Posted on April 5, 2017 by scande3
Reply
Disclaimer: From DPLA’s Michael Bitta, their stats may be off a bit. To quote the twitter exchange: “I guess the issue here is that we know that the mechanism that was tracking outlinks and exposing the referrer data was broken. We’re not 100% sure that that got fixed, so we would like to see a change in the data over time to verify. In any case, I think your general point about the value of hubs is is important, didn’t mean to distract from that conversation. In the nearish-term, we plan to add an interstitial redirection page to make sure we’re getting the best stats about outlinks.”

Background

Getting into Digital Public Library of America (DPLA) is seen as an important goal by many institutions within the United States. At the Digital Commonwealth, it is one of the “carrots” we use to convince people to contribute to the Massachusetts regional repository (Digital Commonwealth itself). Some institutions even have managed to bypass their regional hubs and force DPLA to harvest directly from them. But I’d argue that ignoring the “middle man” is a mistake in this case and that everyone in the library world is vastly underestimating the value of a well run regional hub.

The Data Setup

What follows is a look at statistics from DPLA and Digital Commonwealth for the two month period of January 14, 2017 to March 14, 2017. That may appear to be an odd date range but the DPLA had only just re-harvested our system the previous week of that January. As such, at the time of generating these statistics, that range made the most sense to ensure an apples to apples comparison.

Furthermore, these statistics only use items that Digital Commonwealth has harvested itself. All hosted items from Digital Commonwealth have been removed. Why? To keep things similar once again and compare only records that both DPLA and Digital Commonwealth have only metadata for. To be more specific, metadata that they cannot directly control and must be placed into an aggregate system.

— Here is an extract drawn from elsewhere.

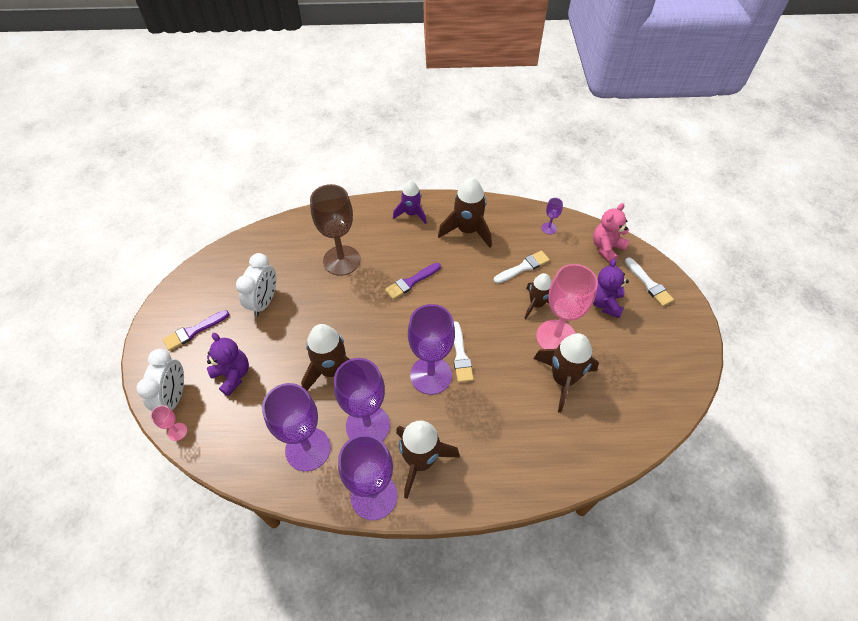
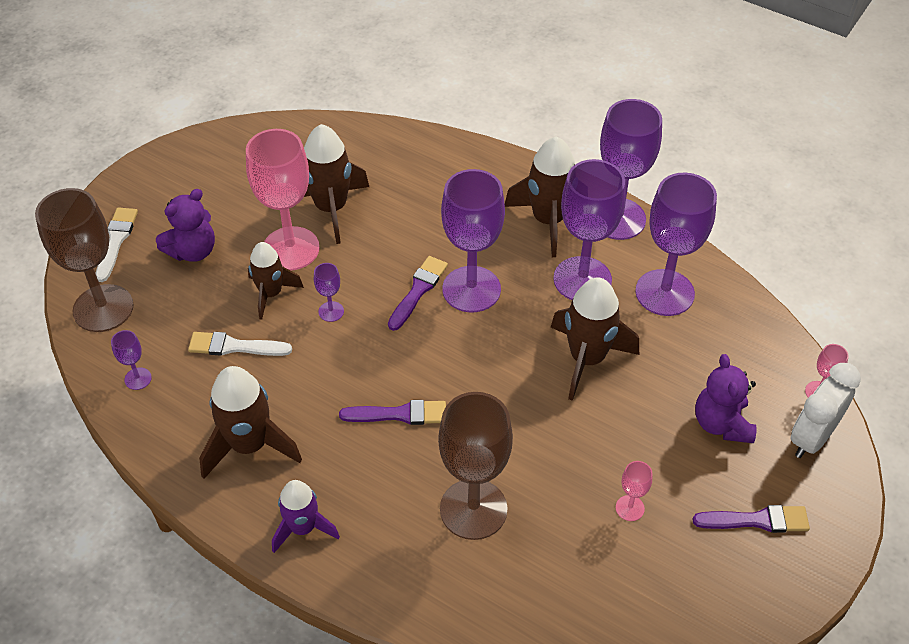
camera: 145 degrees left, 5 degrees down
(264, 301) = (630, 508): white clock -> pink goblet
(460, 355) = (418, 290): white brush -> purple brush
(495, 313) = (331, 311): none -> purple goblet
(606, 248) = (103, 308): pink teddy bear -> brown goblet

Removing hosted items also mostly eliminates any traffic from repeat visitors of that object since what is hot-linked or cited is the page with the actual object on it.

I should clarify that none of these objects actually link to Digital Commonwealth. There is no “double dipping” as we provide DPLA with the link directly the the source object and do not force the traffic through our application. After all, it would be a horrendous user experience if one found an object on DPLA, clicked to go to Digital Commonwealth, and then had to click another link to get to the actual object a user was looking for. So while we act like a “middle man”, we don’t steal any traffic from our members objects and there is no worry that DPLA clickthroughs are affecting the Digital Commonwealth numbers.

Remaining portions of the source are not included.